We should think more *out of the box*. BeOS BFS, (ReiserFS4) and early versions ...

sdrinf · on June 11, 2014

| We should think more out of the box. BeOS BFS, (ReiserFS4) and early versions of NTFS supported extensive object oriented metadata and search capabilities ("Cairo") - something like WinFS but directly in the filesystem driver. Data could be organized like in relational databases today, you could find your data in various ways. Not just in the old and proven way of hierarchical directory tree.

The second you open that up to application layers, you are facing a wide range of problems. Specifically:

* Common schema: each application considers itself a unique snowflake, and might want to use different columns to mean different sort of things. We've been here before -semantic web, RDF, etc- and the correct solution was letting the apps just manage their own database of stuff.

* Selfish apps: There is nothing stopping apps from overwriting, or manipulating meta-info in ways that are detrimental to user experience. Consider the current case of "Set <x> as default browser", "Set <x> as default media player" at each launch, then multiply it across every schema column

* Interop: Beos attempted to solve this by dumping meta-info into the archives. The problem is, when a file gets outside the original system/OS, these attributes will get truncated. Any workaround on this would require full agreement on changing all of the file transfer protocols, and storage methods on all OS.

Also note, that the 90% of the case (localizing files instantly on multi-terabyte consumer-drives) is handled already via Windows Search & Finder. Personal experience on this shows, that you can safely drop the hierarchical madness in favor of filename-based search for most media/music/document cases; and there are ways you can apply this for development as well.

frik · on June 11, 2014

> the correct solution was letting the apps just manage their own database of stuff.

Applications can do this since forever. But there is no correct way per se.

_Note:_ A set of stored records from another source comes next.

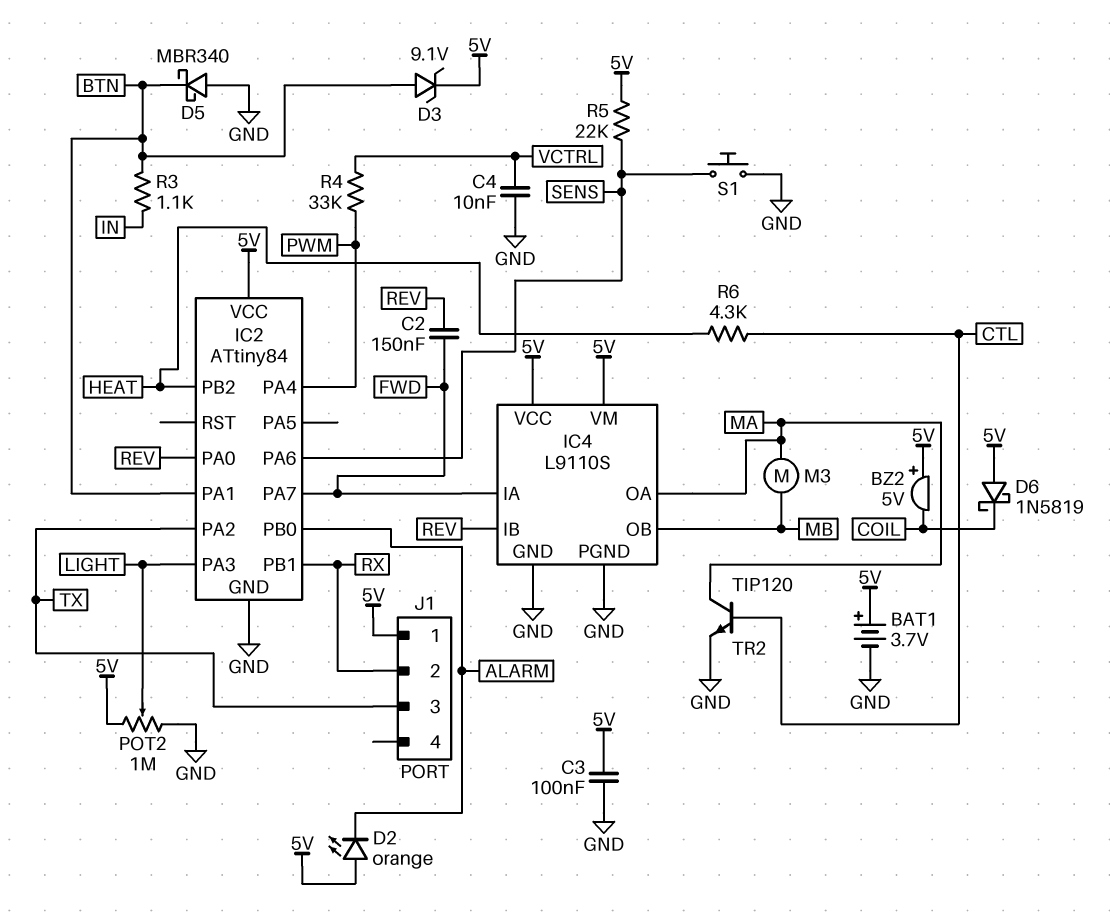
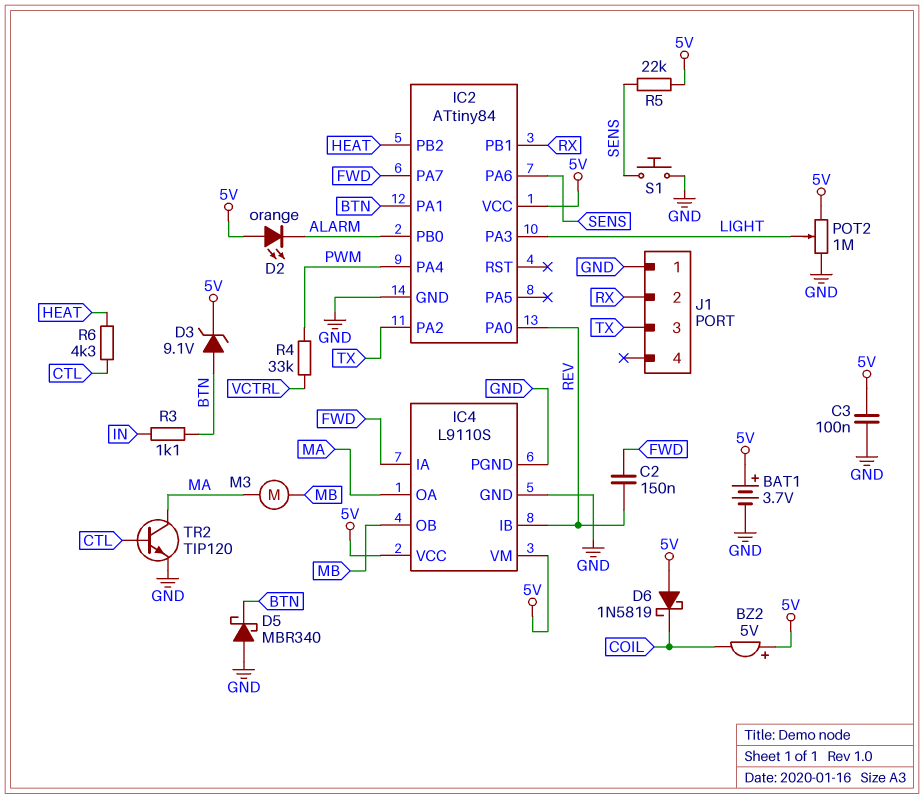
C4: 10nF (GND, VCTRL) -> none
J1 pin 1: 5V -> GND

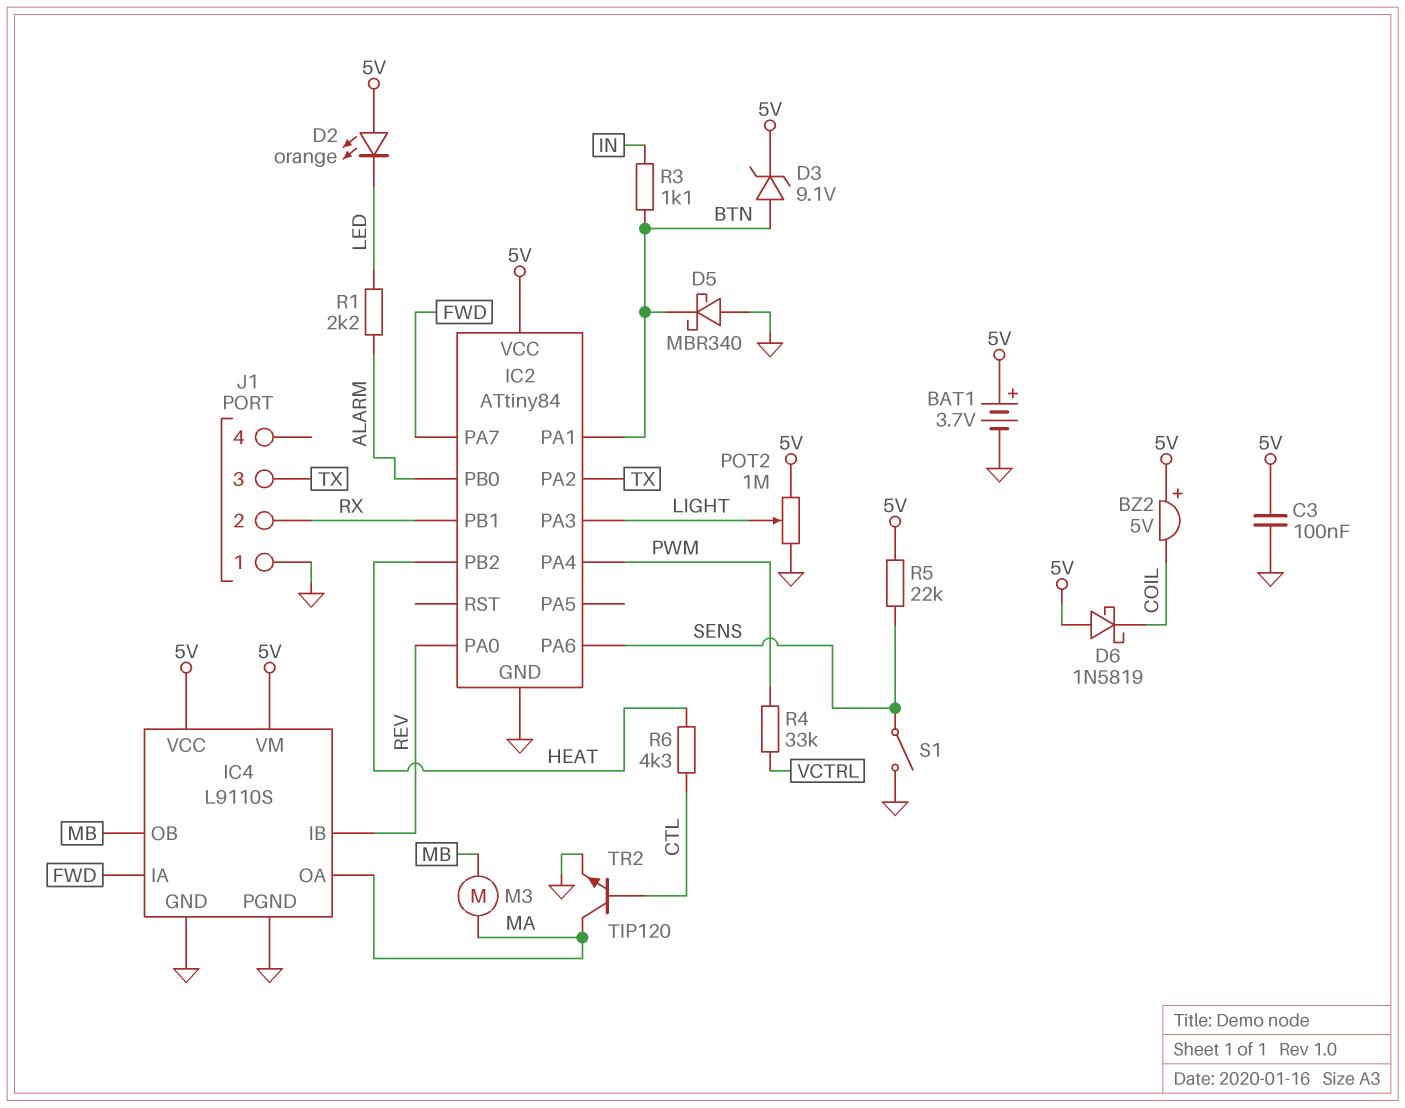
C2: 150nF (FWD, REV) -> none
D2: LED orange (A 5V, K ALARM) -> LED orange (A 5V, K LED)
R1: none -> 2.2k (ALARM, LED)
S1: button (GND, SENS) -> switch (GND, SENS)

The question is should application sit on a lot of data for themselves? (walled garden, vendor lock-in, no interop) Example: think of music ratings in iTunes - it's all lost/inaccessible if you decide to additionally use a non-Apple software.

I would argue metadata in user mode applications is already a solved problem [1] - most applications adhere to common metadata format standards [1] and a few outliers [2].

WinFS, NEPOMUK and semantic web failed or haven't gained traction.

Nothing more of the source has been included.